-AW: Performance improvement-Cluster vs Pseudo
Christoph Schmitz 2012-03-30, 08:46
IMHO your numbers (2 machines, 10 URLs) are way too small to outweigh the natural overhead that occurs with a distributed computation (distributing the program code, coordinating the distributed file system, making sure everybody is starting and stopping, etc.). Also, if you're web crawling, the bottleneck might not even be the processing capacity of your machines, but rather some network component on the way between you and the web.
I'm not aware of any Hadoop or Nutch benchmarks, but once you use larger data and/or CPU intensive computations, you should actually see a more or less linear increase in throughput with more machines.

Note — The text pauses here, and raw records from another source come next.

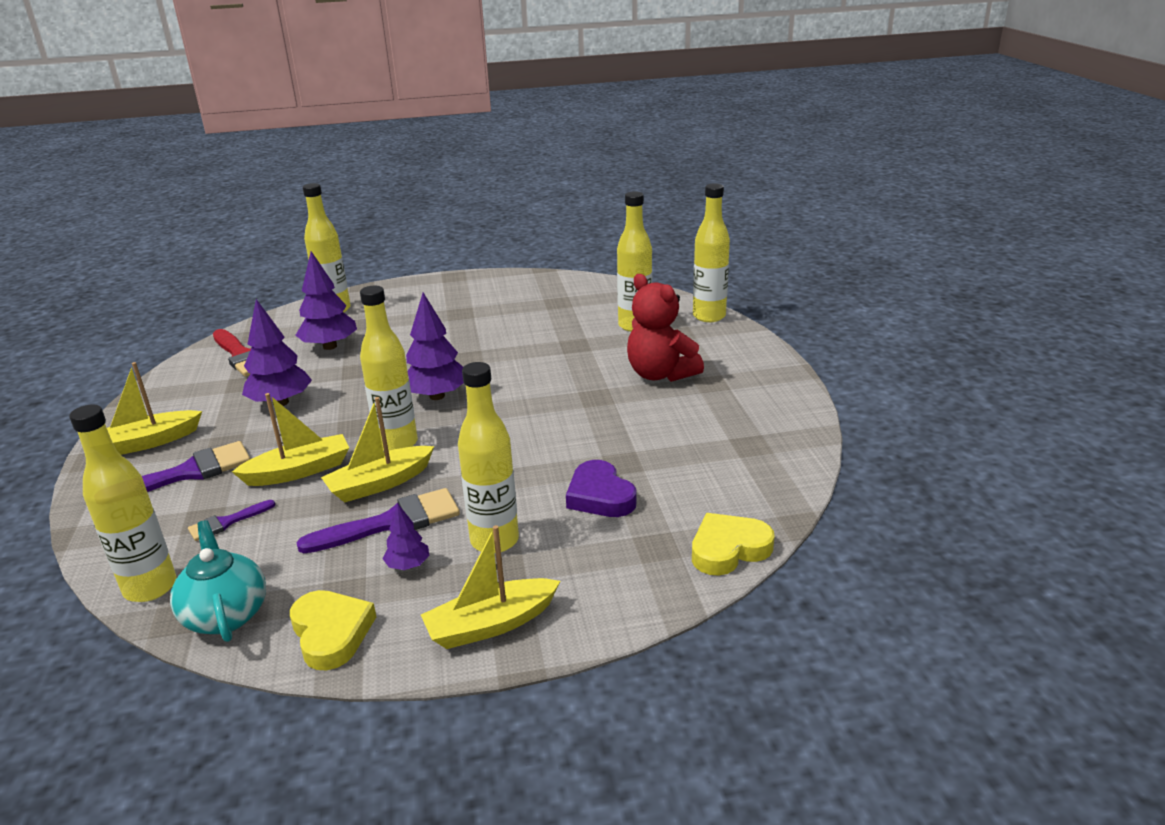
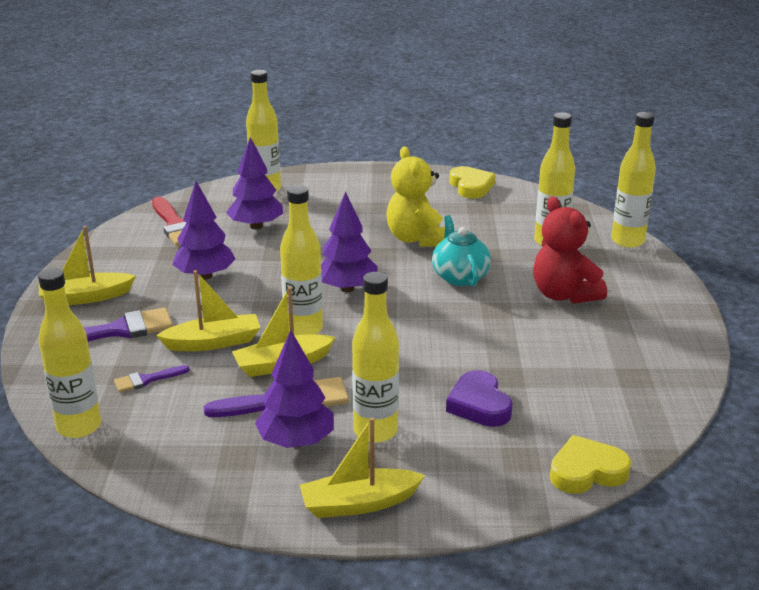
camera: 10 degrees right, 0 degrees up
(226, 614) = (138, 459): turquoise teapot -> turquoise teapot (459, 277)
(331, 633) = (223, 489): yellow heart -> yellow heart (471, 186)
(408, 565) = (296, 441): purple tree -> purple tree, size x1.92
(500, 339) = (417, 239): none -> yellow teddy bear

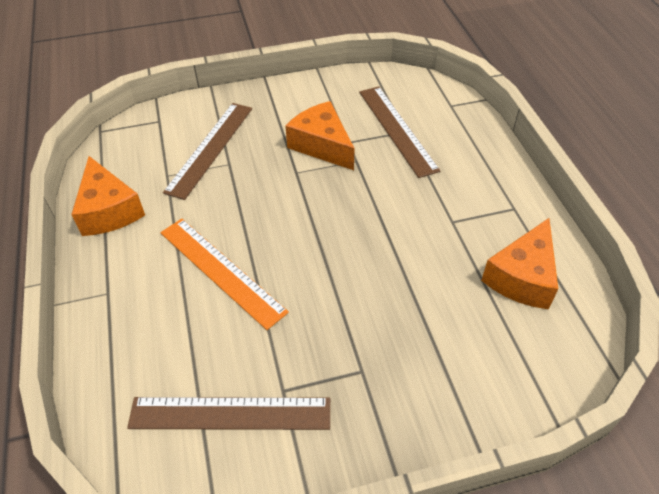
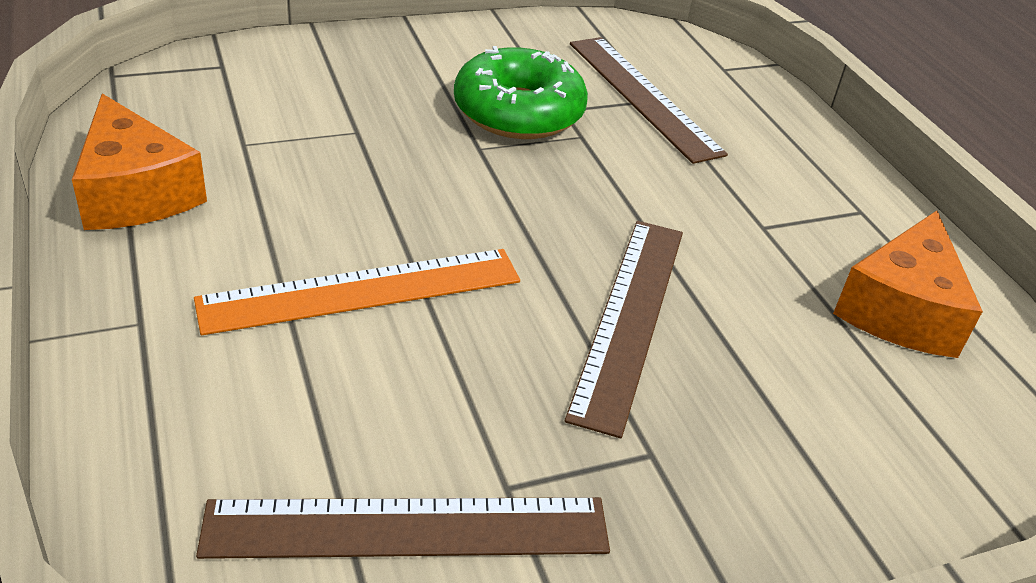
camera: 10 degrees left, 10 degrees down
(210, 148) = (320, 108): brown ruler -> brown ruler (629, 318)
(221, 271) = (362, 290): orange ruler -> orange ruler turned 60 degrees counterclockwise
(322, 145) = (518, 112): orange cheese -> green donut

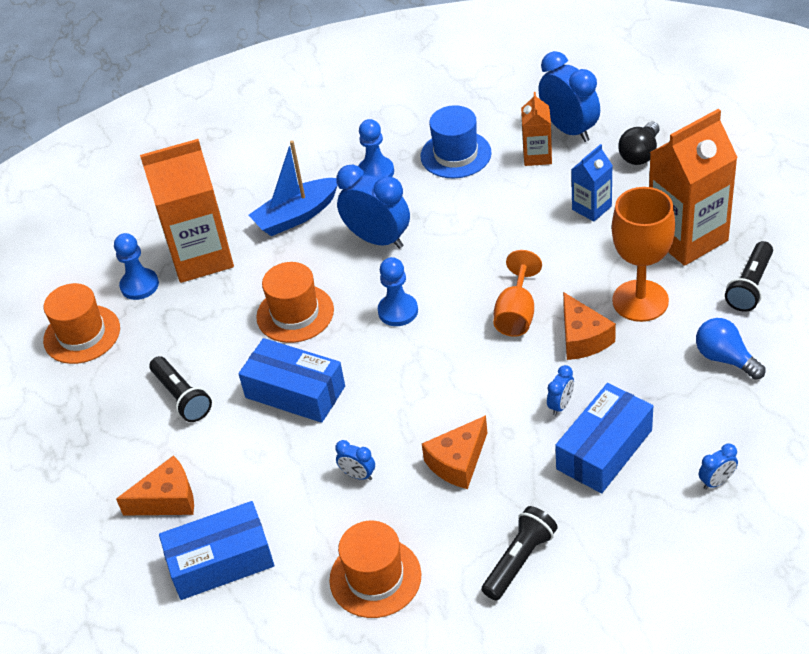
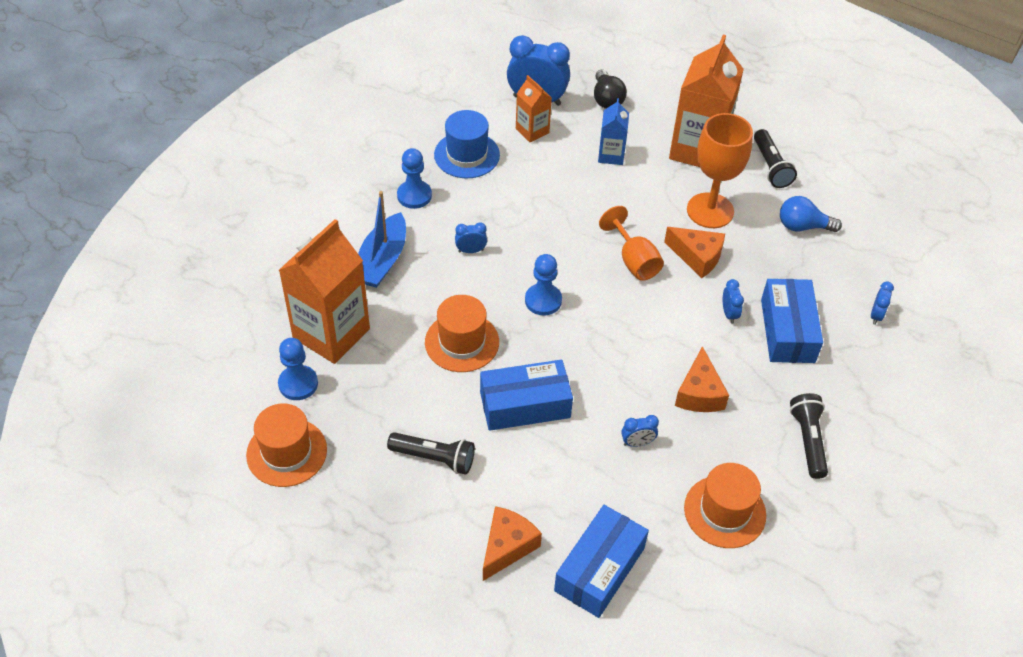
camera: 45 degrees left, 5 degrees up
(378, 239) = (471, 251): blue clock -> blue clock, size x0.46

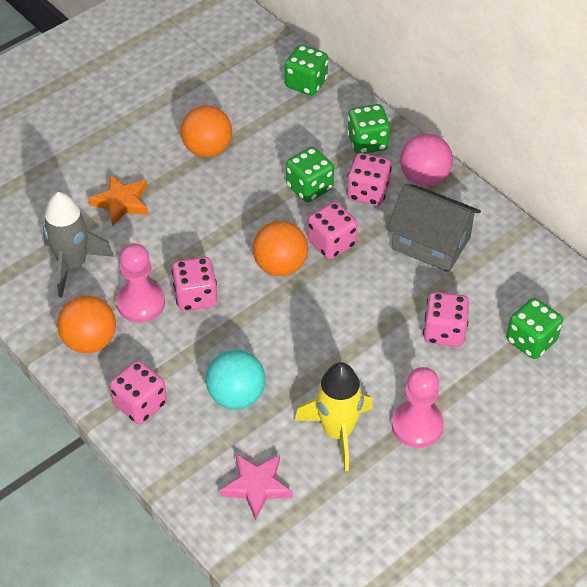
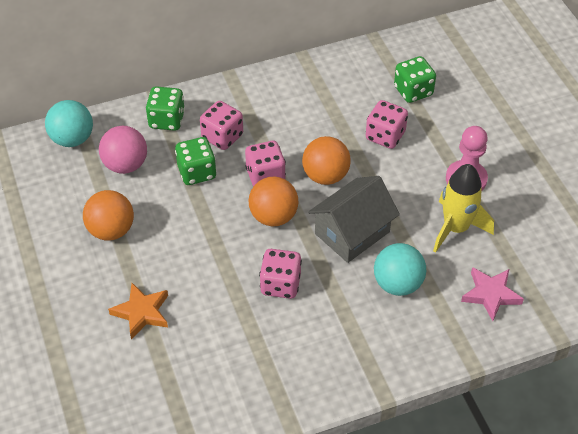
camera: 70 degrees left, 0 degrees up
(73, 265) = (200, 370): grey rocket -> none
(90, 341) = (297, 377): orange ball -> orange ball (325, 176)
(140, 404) = (382, 354): pink dice -> none
(141, 303) = (270, 327): pink pawn -> none
(306, 83) = (72, 139): green dice -> turquoise ball
(424, 177) = (225, 98): pink ball -> pink ball (125, 165)
(431, 243) = (295, 116): grey house -> grey house (352, 233)

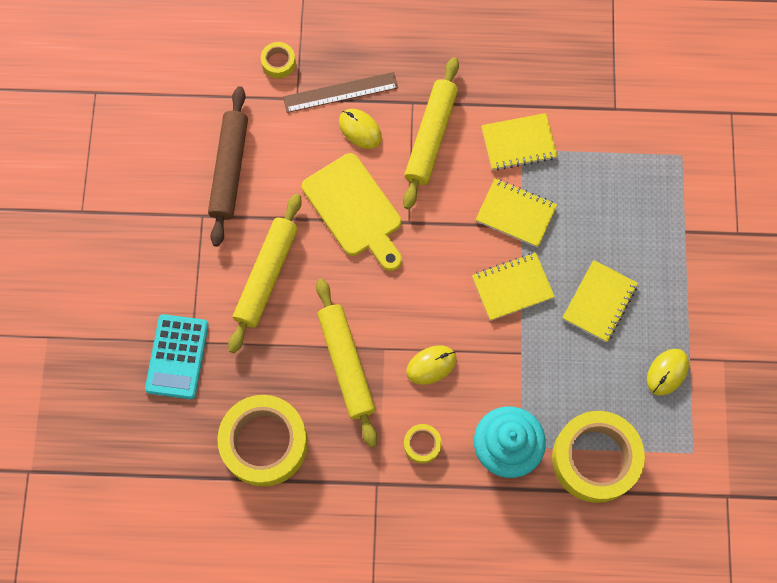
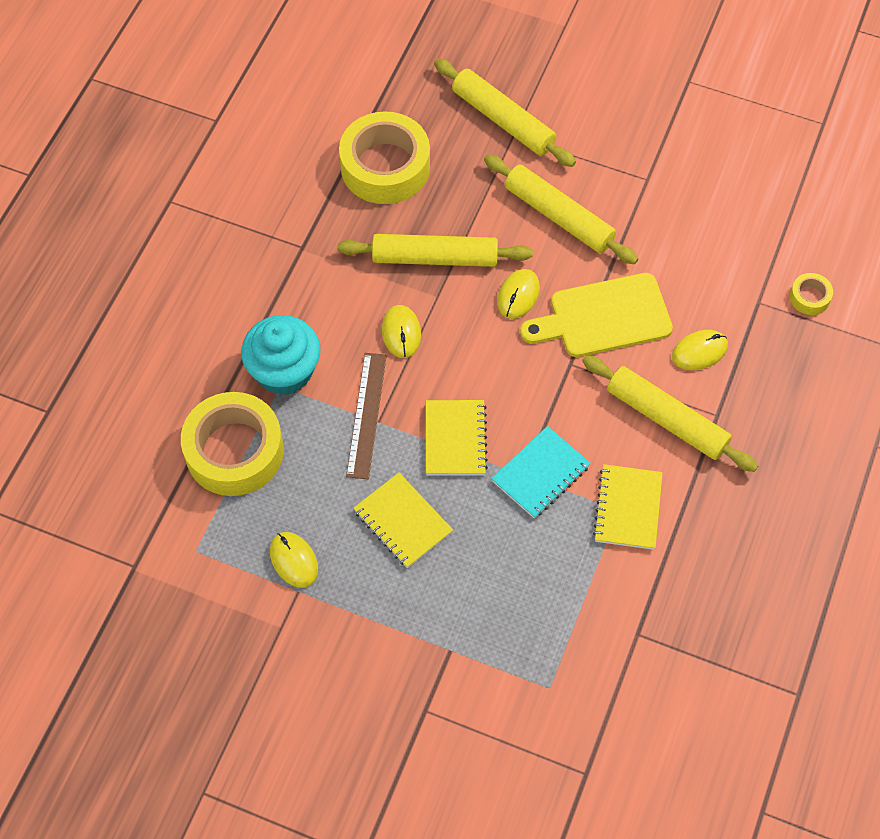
camera: 110 degrees right, 10 degrees down
(177, 357) = (503, 120): turquoise calculator -> yellow rolling pin
(229, 170) = (691, 216): brown rolling pin -> none
(340, 92) = (753, 346): brown ruler -> brown ruler (366, 415)
(359, 283) = (518, 295): none -> yellow mouse
(422, 444) = (323, 298): yellow tape -> none
(516, 213) = (541, 474): yellow notebook -> turquoise notebook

Von: ashish vyas [mailto:[EMAIL PROTECTED]]
Gesendet: Freitag, 30. März 2012 10:30
An: [EMAIL PROTECTED]
Betreff: Performance improvement-Cluster vs Pseudo
I have setup hadoop clutser(2 node cluster) and I am running Nutch crawl on it. I am trying to compare results and improvement in processing time when I crawl with 10 URL's and depth 2. When I am running the crawl on cluster its taking more time than pseudo cluster which in turn is taking more time than standalone nutch crawl.
I am just wondering that after running Nutch on hadoop cluster processing time should come down logicaly since that's why hadoop has evolved out of Nutch project. Please let me know if there is any benchmark test for pseudo vs cluster and why Nutch crawl is taking more time on cluster.
Please let me know if you need more info.